While most Wee Warriors products were for D&D, Dragonlord was a fantasy board game written and illustrated by Morno. It was jointly published by Cosmic Frog and Wee Warriors in 1977. It came with nicely illustrated rules (6 sheets, printed on both sides), a board on six various sheets of legal-sized thin card stock that you had to cut the edges off to fit together and counters that needed to be pasted on cardboard and cut apart.
This was a two player game. Players were warriors mounted on dragons fighting other warriors mounted on their dragons. There are four scenario: 1) single combat; 2) village raid; 3) one team of dragons/riders versus another; and 4) Ragnarok — the battle to end all battles with all the dragons. It looks like fun, but I never played it. No one in my group at the time was really interested. I mounted the counters to cardboard with rubber cement but never cut them apart. So I never even played the game solitaire. I honestly don’t know why as the game looks like fun and the rules are very simple compared to the SPI and Avalon Hill boardgames I was buying and playing at the time.
Glen Williams reviewed the game in Dragon #17. Here are some of his comments on the game:
The artwork is outstanding. It is equalled only by the rule book illustrations in Red Moon, White Bear and Nomad Gods. The pictures convey the swirling blur of scales, claws and flame that I have imagined would be the nature of dragon combat. Unfortunately the excellent artwork is applied inappropriately on the map. The map is drawn from perspective so that hills and cliffs are seen from the side rather than from on top. While aesthetically pleasing, that technique has mechanical drawbacks which affect play. Where are those slopes and cliffs supposed to be? If you are diving onto a low flying opponent, that ambiguity can create bitter feuds over whether or not you have clutched your opponent or plowed into a rocky slope. In the middle of the board is a very nice picture of a ruined castle, but because it is drawn from the side, the castle would have to lean at a forty-five degree angle to occupy the space it fills on the map!
The map is archaic in terms of game technology. At the price, some cut and paste is permissible. Each section of the map, printed on construction paper-like material, has to be trimmed and taped to its fellows. Unfortunately, the map sections do not align properly, creating a strange jog when your dragon flies across a taped edge. Further, the map grid is a set of Cartesian squares which regulate movement and combat. Thus, each diagonal move counts as 1.5 squares. That may leave a half movement factor lost simply due to the grid. An old time gamer remembers why the hobby almost universally adopted the hex grid system. Sometimes there are good reasons for such a system; for example, the tactical display boards in Battlefleet Mars are based on Cartesian co-ordinates because of the Newtonian movement.
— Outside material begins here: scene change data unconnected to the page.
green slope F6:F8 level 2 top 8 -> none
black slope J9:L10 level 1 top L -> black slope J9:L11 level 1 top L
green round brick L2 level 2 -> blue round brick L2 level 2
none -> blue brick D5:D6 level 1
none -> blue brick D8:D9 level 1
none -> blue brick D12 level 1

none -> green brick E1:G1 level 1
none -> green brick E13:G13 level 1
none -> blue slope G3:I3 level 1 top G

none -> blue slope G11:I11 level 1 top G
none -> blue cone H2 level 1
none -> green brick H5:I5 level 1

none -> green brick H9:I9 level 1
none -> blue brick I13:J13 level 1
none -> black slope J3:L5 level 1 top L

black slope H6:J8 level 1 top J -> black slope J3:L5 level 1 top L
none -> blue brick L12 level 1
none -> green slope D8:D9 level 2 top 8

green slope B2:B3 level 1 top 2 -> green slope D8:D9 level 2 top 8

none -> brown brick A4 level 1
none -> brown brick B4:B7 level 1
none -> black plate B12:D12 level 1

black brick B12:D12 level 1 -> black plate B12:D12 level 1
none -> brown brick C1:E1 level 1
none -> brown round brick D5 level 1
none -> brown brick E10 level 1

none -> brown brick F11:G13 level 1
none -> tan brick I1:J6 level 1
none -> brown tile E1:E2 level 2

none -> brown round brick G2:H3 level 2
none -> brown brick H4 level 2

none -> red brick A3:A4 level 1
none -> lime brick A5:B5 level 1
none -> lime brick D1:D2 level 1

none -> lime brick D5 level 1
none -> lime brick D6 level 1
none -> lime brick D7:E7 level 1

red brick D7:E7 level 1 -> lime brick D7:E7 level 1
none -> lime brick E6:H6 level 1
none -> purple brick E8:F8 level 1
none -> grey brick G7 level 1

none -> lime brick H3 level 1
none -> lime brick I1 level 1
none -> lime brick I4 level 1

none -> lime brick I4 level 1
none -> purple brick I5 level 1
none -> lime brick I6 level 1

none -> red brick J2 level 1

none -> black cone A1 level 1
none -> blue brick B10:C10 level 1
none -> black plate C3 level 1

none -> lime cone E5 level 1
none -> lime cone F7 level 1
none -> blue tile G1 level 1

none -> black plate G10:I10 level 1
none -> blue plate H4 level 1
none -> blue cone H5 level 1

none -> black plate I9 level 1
This game has no such compelling reason. Since SPI gave the hobby permission to use their numbered hex grid system so long as they received credit, why settle for an inferior system that distorts the game? The mechanics of the game are also complicated. A dragon has five separate attributes: maximum speed, dexterity, strength, endurance and maximum damage they can absorb: Riders have two characteristics: strength and maximum damage. They also have the option of wielding one of three weapons, all of which can be carried aloft simultaneously. Each weapon varies in the damage it may inflict, the number of times it may strike per combat round, and the directions in which it may be used. The lance may strike only in a forward direction, a sword forward and to the sides and side rear squares, while an axe may be used in any direction.
Speed, altitude and damage taken require separate tallies for each beast plus damage taken by his rider. Since there is a scenario using twelve dragons and riders per side, the player may have to monitor up to 84 individual factors (dragon speed, altitude, endurance, strength, damage taken, rider strength and endurance). Under these circumstances, bookkeeping is more important than fun.